Talvez mais interessante ainda que as sofridas biografias destes artistas seja a época de grandes transformações que o filme retrata: aquela virada de século 19 marcava uma profunda mudança de hábitos e costumes em função do impacto da chamada segunda Revolução Industrial, que alteraria definitivamente a sociedade. O mundo das artes não sairia ileso: vemos os protagonistas (e vários outros artistas ao redor deles) perdidos com os critérios do Salão de Paris, que até então era o grande validador da qualidade artística vigente, e que na época começa a perder seu reinado como formador de parâmetros. Uma breve passagem também discute a função da fotografia como arte, que Zola aceita e Cézanne rejeita. “Os museus deveriam se transformar em estações ferroviárias, porque agora as pessoas só estão interessadas em andar de trem”, afirma um dos personagens, sublinhando com ironia aquele período tão transformador.
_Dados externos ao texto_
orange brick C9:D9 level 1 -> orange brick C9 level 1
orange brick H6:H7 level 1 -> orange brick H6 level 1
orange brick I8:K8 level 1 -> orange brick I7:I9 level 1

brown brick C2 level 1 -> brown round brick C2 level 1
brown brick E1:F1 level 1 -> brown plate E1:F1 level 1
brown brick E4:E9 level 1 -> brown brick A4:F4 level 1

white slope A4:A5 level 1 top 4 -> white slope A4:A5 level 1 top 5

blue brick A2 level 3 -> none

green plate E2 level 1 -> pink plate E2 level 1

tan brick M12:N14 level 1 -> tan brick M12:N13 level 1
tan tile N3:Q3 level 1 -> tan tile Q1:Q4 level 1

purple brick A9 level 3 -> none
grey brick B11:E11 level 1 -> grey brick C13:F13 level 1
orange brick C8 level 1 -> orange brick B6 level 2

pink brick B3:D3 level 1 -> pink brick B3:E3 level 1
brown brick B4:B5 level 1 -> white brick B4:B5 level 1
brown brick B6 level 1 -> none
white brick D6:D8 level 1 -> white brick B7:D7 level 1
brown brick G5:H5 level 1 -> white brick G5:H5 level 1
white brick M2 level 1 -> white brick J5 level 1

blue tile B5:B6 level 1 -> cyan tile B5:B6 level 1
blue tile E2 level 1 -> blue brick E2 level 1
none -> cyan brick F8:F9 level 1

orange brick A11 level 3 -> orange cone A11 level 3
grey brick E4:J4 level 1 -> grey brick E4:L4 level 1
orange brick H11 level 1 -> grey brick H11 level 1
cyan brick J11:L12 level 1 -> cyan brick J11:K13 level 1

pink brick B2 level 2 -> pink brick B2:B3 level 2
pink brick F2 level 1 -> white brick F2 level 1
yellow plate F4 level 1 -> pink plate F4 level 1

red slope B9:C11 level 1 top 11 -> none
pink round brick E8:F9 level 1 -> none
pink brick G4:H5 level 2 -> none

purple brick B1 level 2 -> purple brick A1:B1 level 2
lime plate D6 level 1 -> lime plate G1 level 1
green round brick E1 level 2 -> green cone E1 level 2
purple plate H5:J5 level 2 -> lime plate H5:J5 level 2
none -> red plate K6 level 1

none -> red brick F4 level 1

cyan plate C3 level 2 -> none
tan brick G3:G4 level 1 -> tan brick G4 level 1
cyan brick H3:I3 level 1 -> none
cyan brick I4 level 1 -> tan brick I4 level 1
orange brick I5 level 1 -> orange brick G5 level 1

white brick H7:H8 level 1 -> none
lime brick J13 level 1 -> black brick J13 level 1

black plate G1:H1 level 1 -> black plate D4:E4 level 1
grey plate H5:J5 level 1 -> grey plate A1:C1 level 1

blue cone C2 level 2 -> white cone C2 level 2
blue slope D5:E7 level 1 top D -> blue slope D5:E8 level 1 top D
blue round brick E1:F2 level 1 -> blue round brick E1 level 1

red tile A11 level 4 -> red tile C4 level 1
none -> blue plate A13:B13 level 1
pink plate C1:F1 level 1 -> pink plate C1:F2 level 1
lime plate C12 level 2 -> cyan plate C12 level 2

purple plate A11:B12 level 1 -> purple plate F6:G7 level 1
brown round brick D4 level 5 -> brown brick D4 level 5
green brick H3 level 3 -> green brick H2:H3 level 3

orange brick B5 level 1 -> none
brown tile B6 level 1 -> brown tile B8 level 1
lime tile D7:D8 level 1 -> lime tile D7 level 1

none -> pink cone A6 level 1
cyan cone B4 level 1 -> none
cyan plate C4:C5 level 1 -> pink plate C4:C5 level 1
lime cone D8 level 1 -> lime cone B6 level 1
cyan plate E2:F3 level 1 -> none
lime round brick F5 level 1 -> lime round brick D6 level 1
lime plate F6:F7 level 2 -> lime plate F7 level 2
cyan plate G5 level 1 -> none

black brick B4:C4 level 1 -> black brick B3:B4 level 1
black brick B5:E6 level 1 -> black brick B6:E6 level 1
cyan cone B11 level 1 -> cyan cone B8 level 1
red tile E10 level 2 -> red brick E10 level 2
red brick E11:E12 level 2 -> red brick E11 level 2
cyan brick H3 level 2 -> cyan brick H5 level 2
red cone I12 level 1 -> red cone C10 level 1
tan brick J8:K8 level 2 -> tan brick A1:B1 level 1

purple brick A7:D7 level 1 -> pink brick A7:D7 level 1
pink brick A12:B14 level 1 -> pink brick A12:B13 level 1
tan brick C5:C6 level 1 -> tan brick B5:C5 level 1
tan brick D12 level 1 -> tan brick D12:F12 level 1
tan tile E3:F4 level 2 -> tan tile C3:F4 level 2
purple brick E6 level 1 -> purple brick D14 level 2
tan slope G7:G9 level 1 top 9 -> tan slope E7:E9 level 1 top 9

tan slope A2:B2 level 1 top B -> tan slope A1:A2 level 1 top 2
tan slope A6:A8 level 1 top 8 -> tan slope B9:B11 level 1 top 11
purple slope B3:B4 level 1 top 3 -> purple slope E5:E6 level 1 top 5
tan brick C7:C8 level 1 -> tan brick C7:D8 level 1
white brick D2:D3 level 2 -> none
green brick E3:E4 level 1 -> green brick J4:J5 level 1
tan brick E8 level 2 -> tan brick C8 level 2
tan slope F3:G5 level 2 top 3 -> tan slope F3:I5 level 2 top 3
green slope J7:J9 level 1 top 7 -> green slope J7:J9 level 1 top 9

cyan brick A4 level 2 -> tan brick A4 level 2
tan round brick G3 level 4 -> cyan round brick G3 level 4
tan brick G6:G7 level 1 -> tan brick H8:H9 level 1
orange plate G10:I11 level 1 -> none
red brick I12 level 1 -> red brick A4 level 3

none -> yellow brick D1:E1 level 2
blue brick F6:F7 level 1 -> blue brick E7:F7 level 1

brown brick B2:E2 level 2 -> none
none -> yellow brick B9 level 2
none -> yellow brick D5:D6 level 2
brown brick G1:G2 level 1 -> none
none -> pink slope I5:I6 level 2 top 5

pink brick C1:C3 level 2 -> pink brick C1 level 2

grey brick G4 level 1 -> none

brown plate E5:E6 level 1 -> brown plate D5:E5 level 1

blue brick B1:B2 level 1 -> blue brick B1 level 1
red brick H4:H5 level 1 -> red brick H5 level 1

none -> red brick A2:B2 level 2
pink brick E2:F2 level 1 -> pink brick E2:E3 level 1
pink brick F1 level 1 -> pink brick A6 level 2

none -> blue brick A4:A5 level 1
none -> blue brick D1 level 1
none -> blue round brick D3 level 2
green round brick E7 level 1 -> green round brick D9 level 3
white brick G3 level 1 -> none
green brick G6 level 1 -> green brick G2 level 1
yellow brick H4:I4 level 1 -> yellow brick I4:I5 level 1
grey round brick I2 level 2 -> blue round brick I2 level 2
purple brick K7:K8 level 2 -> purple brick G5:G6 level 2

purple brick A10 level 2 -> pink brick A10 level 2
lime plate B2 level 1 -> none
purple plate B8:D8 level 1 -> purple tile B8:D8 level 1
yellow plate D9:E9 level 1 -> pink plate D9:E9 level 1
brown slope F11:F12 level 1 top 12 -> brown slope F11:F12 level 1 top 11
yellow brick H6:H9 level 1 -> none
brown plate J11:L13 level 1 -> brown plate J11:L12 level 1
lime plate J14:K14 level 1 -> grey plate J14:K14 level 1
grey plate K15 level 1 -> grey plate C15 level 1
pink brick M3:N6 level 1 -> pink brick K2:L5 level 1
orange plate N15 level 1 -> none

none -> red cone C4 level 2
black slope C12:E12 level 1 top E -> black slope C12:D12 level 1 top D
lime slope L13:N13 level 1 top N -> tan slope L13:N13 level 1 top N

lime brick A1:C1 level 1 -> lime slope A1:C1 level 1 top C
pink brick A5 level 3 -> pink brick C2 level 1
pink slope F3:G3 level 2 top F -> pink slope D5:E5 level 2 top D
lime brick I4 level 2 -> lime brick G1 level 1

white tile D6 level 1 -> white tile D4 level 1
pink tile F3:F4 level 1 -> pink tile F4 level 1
Será o início do reinado de Sua Majestade, o Mercado.
 
Como costuma acontecer em filmes sobre pintores famosos, todo o visual de “Cézanne e Eu” é dos mais caprichados. Figurinos, fotografia, direção de arte e principalmente as belíssimas locações em Aix-en-Provence, onde Cézanne de fato viveu, são de encher os olhos, como que criando um cruel e abissal contraponto entre os fantasmas interiores que assombram os protagonistas e a beleza do exterior que os rodeia.
A lamentar somente uma certa resistência da diretora em parar de movimentar sua câmera por pelo menos alguns minutos, mas nada que tire a beleza e o brilho desta bela história de amizade, amor e arte.